In the Seneca Valley School District, meeting every student’s needs — even from miles away
This story is one in a series created in collaboration with the AASA Learning 2025 Alliance to celebrate the work of groundbreaking school districts in the Pittsburgh region. Kidsburgh will share these stories throughout 2024.
The student was going to drop out.
He’d moved to California to pursue his dream: becoming a professional rapper. And as his career took off, he saw little value in earning a high school diploma.
It might have marked the end of his academic story. But this particular student had come from Seneca Valley, a school district some 2,000 miles from California. There, in the suburbs north of Pittsburgh, officials hatched a plan to see the student through — ensuring that he’d not only earn a diploma, but that he’d graduate with the skills he’d need to thrive in the music industry.
“One of the things we’re proud of is that we serve more than 7,000 kids, and we work really hard to identify the needs of every single one,” says Sean McCarty, Seneca Valley’s assistant superintendent for grades K-6. “And we’re willing to break some things — including some structures that have been around for years — in order to make that happen.”
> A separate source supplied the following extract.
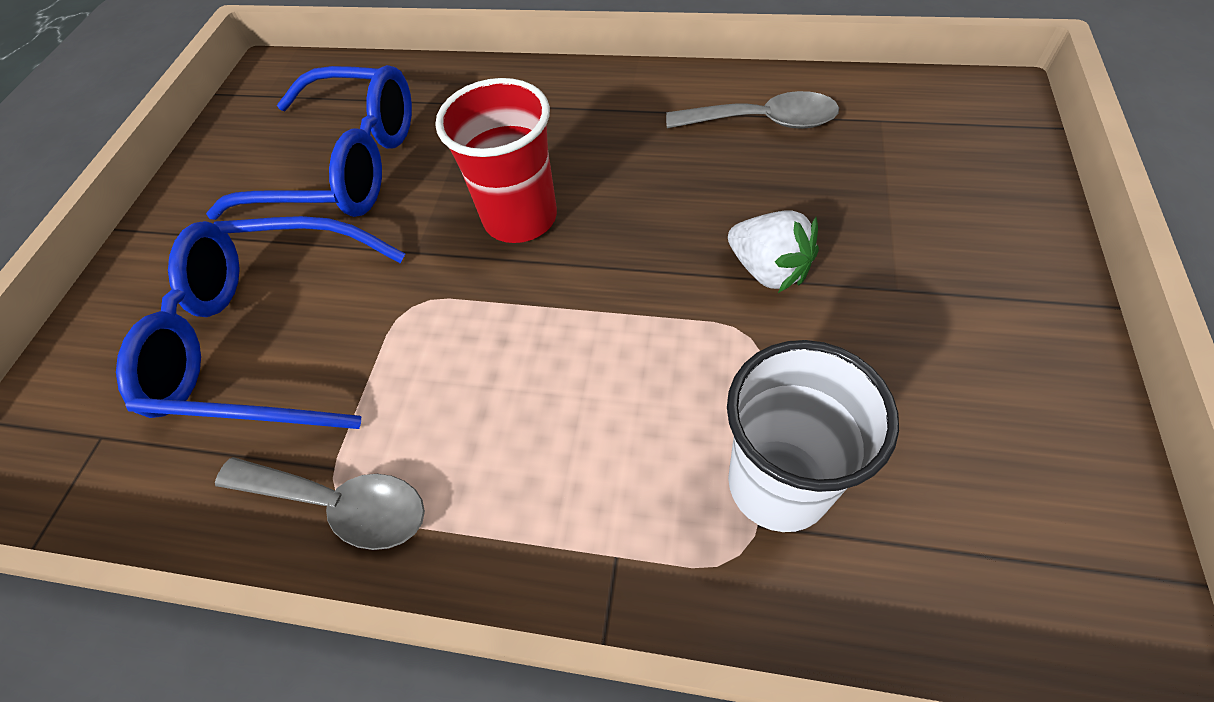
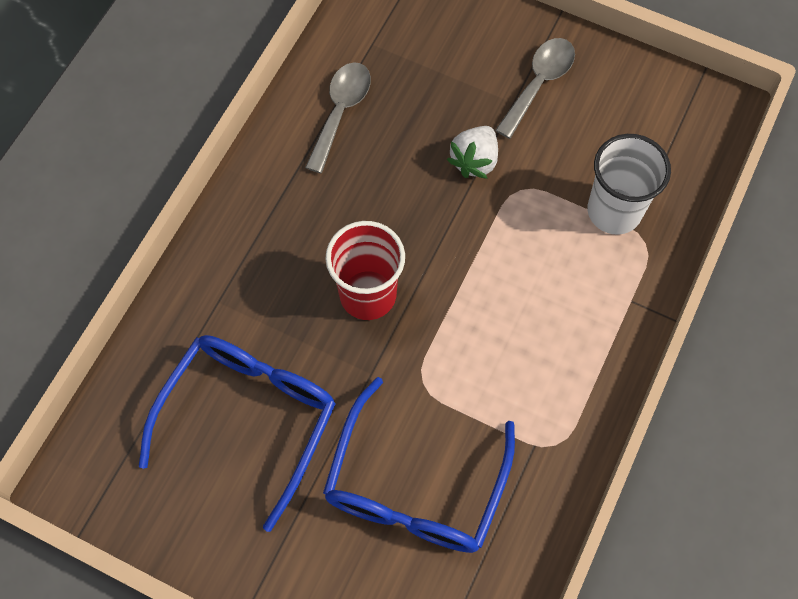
camera: 80 degrees left, 10 degrees up
(340, 505) = (561, 442): grey spoon -> grey spoon (539, 83)
(768, 270) = (474, 161): white strawberry -> white strawberry turned 150 degrees clockwise

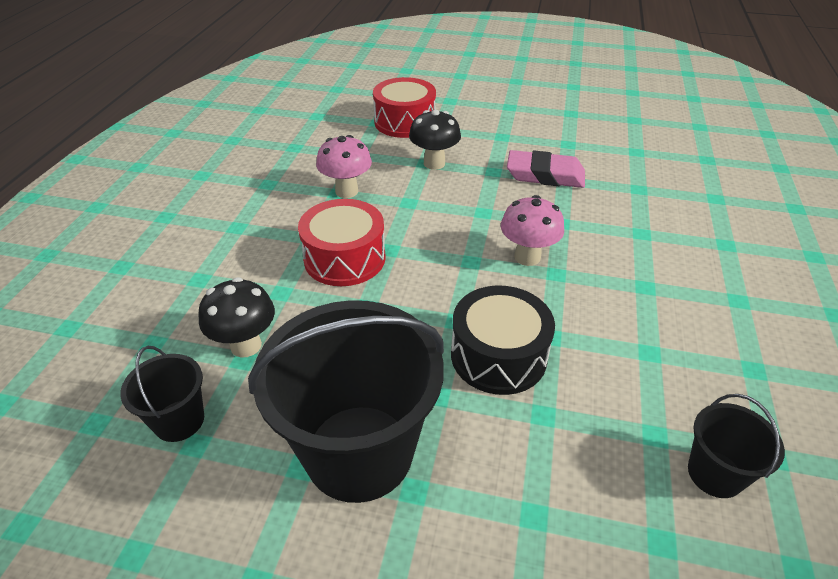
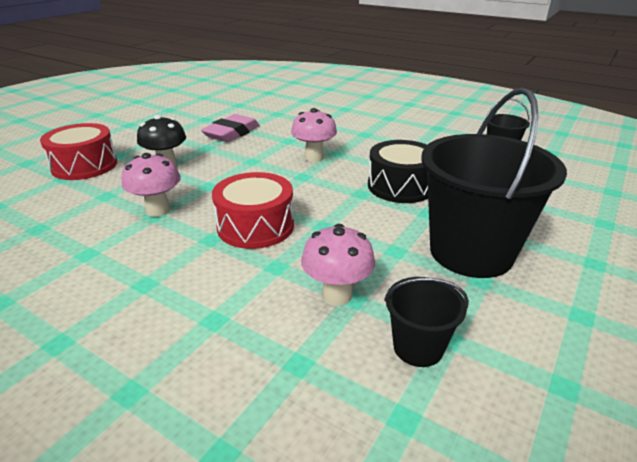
camera: 70 degrees left, 10 degrees down
(246, 345) = (337, 295): black mushroom -> pink mushroom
In the elementary grades, for example, Seneca Valley has shifted away from traditional letter grades, relying instead on reports of student progress that reveal a student’s trajectory: his or her journey from exposure to mastery and everything in between. Rather than simply receiving, say, a C in reading — which tells a student very little about what went well and what could be improved — Seneca Valley’s detailed reports allow teachers, students, and families to have richer, more meaningful conversations about learning.
The reports also help educators tailor the school day to students’ individual needs. Every Seneca Valley student — including English language learners, students with special needs, and those in general education classes — qualifies for targeted interventions.
“Much like in medicine, we can prescribe the best intervention to help with a specific skill,” says Marie Palano, Seneca Valley’s assistant superintendent for curriculum and assessment. “So, instead of saying, ‘This student is struggling with reading,’ we can say, ‘Here is exactly what’s giving this student trouble. And here are the strategies we’ll provide, backed by research, to help this student thrive.’”
This willingness to experiment and innovate, officials say, led Seneca Valley to join the Western Pennsylvania Learning 2025 Alliance, a regional cohort of school districts working together — with support from The Grable Foundation — to create student-centered, equity-focused, future-driven schools. Led by local superintendents and AASA, The School Superintendents Association, the Alliance convenes to help districts like Seneca Valley do what they do best: prepare every learner for tomorrow.
Sometimes, that means offering different approaches to school. For 15 years, for example, Seneca Valley has run an in-house cyber program — one that today enrolls some 200 fully virtual students alongside many more who take select courses online. Dubbed the Seneca Valley Academy of Choice, this virtual-or-hybrid arrangement allows maximum flexibility for the learners who need it most.
“A parent might come to us and say, ‘My child is a top-notch gymnast, and she needs space built into her morning so she can pursue that,” explains Matt McKinley, the district’s assistant superintendent for grades 7-12. “We have another student who’s playing professional hockey. His team’s in Vancouver, but he’s still with us as a full-time cyber student.”
For these learners — and others who, for various reasons, may not feel comfortable or able to attend in-person courses — Seneca Valley recently opened a drop-in center located in the heart of the district’s most-populated area. The center offers a place for Seneca Valley’s hybrid and cyber students to meet their teachers, receive tutoring, do science experiments, and attend holiday celebrations, and more.
The goal, officials say, is to help students pursue what matters most to them — whatever that happens to be. The district even offers “advanced experiences” and “customized learning” programs not unlike the independent study courses that students take in college.
“Students work with teachers to develop learning targets and an individualized learning plan that spans a semester or even a full year,” McKinley explains. Those plans might include internships, apprenticeships, or other job-shadow opportunities: Students interested in teaching, for example, can shadow teachers in the district’s elementary schools.
For the Seneca Valley student who’d moved to California, these offerings proved more valuable than dropping out. Working with a team of teachers and principals to create a customized learning plan based on the music business, the aspiring rapper was able to keep recording — and earn enough credits to graduate.
“That’s what we mean when we say all students,” says McCarty. In the Seneca Valley School District, “we’ll find a way to meet their needs — even if it means looking beyond the four walls of our schools.”